UNA NUOVA POLITICA PER IL MEDITERRANEO

UNA NUOVA POLITICA PER IL MEDITERRANEO

Con un discorso inaugurale del presidente della Fondazione Terzo Pilastro, Emmanuele Emanuele, s’è aperta a Valencia (Spagna) la Conferenza internazionale sulle donne nel Mediterraneo. Un summit, tutto al femminile, per avviare una “nuova stagione” nei Paesi che si affacciano sul bacino del Mare Nostrum, quello stesso mare che bagna anche le nostre “amate sponde” circondando l’intera Penisola. Nel solco della “primavera araba”, il ruolo delle donne nell’evoluzione della società viene analizzato qui sotto il profilo politico, economico e culturale: “Sono state proprio loro – ha sottolineato nel suo intervento il professor Emanuele – le vere protagoniste di quel grande sommovimento a livello intellettuale e sociale che mirava all’instaurazione della democrazia nei paesi del Maghreb”.

A giudizio del presidente della Fondazione Terzo Pilastro, “questa speranza in molti casi è stata tradita e oggi vediamo come molte delle protagoniste non sono qui tra noi perché colpite dalla furia cieca e assurda dell’integralismo, che ne ha fatto delle vittime o delle martiri”. Ma, pur nella consapevolezza che “quel processo sognato e ipotizzato va purtroppo spegnendosi di fronte a una reazione basata su convincimenti anche religiosi che ne stanno minando le fondamenta”, il professor Emanuele resta tuttavia convinto che “il valore di quella visione dell’universo femminile sia pur sempre ispiratrice del cambiamento nella nuova dimensione della società come crescita sociale, affettiva e spirituale”.

Da qui, appunto, l’impegno della Fondazione Terzo Pilastro che ha già contribuito in passato a restaurare la Cattedrale di Sant’Agostino di Ippona ad Annaba, ad Algeri; ha creato le premesse di una stabilizzazione del Festival di El Jem a Tunisi; ha dato vita, sempre in Tunisia, a Nabeul, a un intervento sistemico per i giovani che possono lavorare all’ammodernamento di una rete idrica per le popolazioni agrarie; ha istituito una propria sede a Rabat, in Marocco; ha inaugurato dei corsi ad Aqaba-Eilat in cui palestinesi ed israeliani studiano insieme; ha partecipato, sempre a Valencia, alla X edizione della “Multaqa de las Tres Culturas” presso il Centro UNESCO Valldigna (dove al presidente Emanuele è stato conferito un premio per l’impegno personale profuso negli ultimi dieci anni a favore dell’area del Mediterraneo); e infine ha sottoscritto un accordo di collaborazione con il Comune di Cordoba, per intraprendere un percorso di cooperazione nel campo della cultura e delle iniziative finalizzate a favorire la conferma della identità tra i popoli del Mare Nostrum.
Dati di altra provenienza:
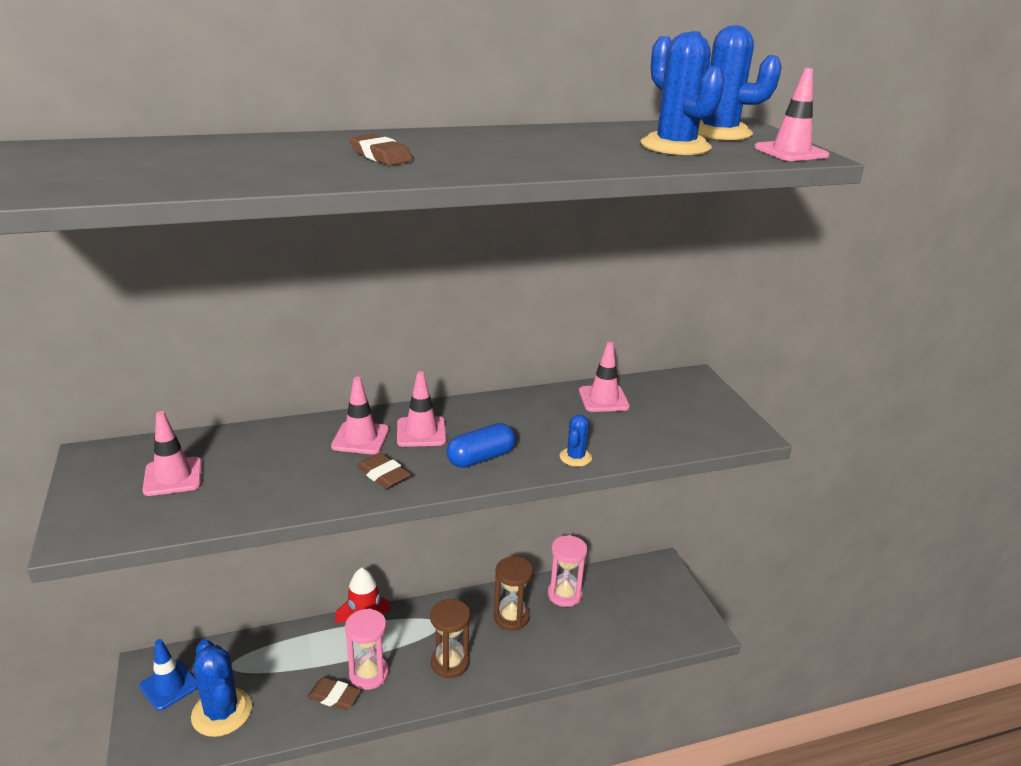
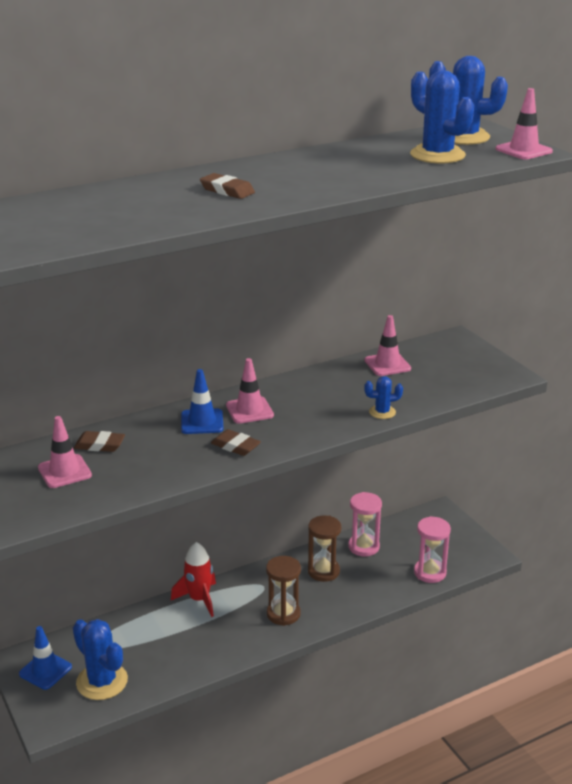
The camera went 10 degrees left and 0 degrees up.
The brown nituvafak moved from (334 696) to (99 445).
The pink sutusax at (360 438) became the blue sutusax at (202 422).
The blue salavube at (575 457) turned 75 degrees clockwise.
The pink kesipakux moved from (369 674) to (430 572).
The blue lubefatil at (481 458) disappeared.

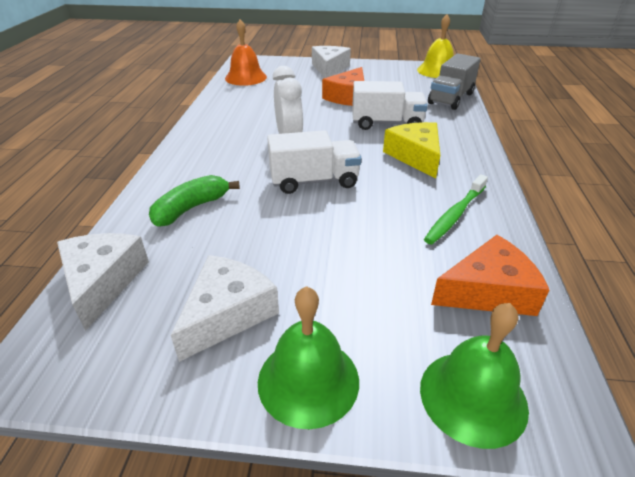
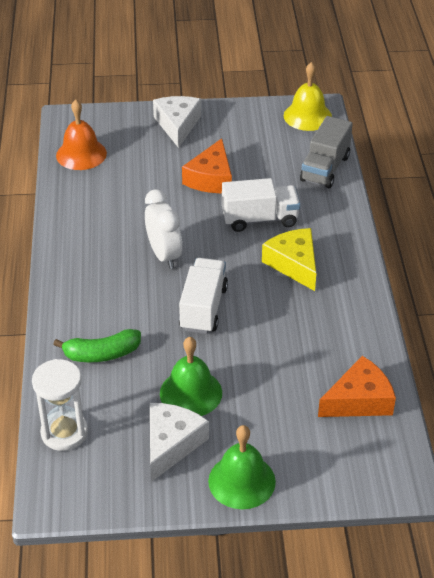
The camera went 10 degrees left and 5 degrees up.
The white mamoki at (103 282) was replaced by the white kesipakux at (64 432).
The green lunozu at (191 208) turned 135 degrees counterclockwise.
The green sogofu moved from (473 397) to (191 393).
The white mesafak at (314 181) turned 60 degrees counterclockwise.
The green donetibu at (455 214) disappeared.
“È necessario ripensare il Mediterraneo in termini realistici – ha osservato poi il presidente della Fondazione Terzo Pilastro – concependolo secondo le categorie geopolitiche precedenti alla crisi e alla stessa globalizzazione: bisogna spostare l’asse della centralità mondiale dall’Atlantico e dall’Europa Continentale verso l’area euroasiatica, che comprende, oltre ai Paesi arabi del Golfo Persico, anche l’India e la Cina (non da ultimo, per contrastare il blocco dei Paesi islamici integralisti)”. Il discorso s’è concluso perciò con l’auspicio che alla fine la Conferenza di Valencia produca “un documento, per tutti e tre gli ambiti trattati, che possa essere inviato alle autorità mondiali perché lo tengano in debito conto nella definizione di una nuova politica per l’area mediterranea”.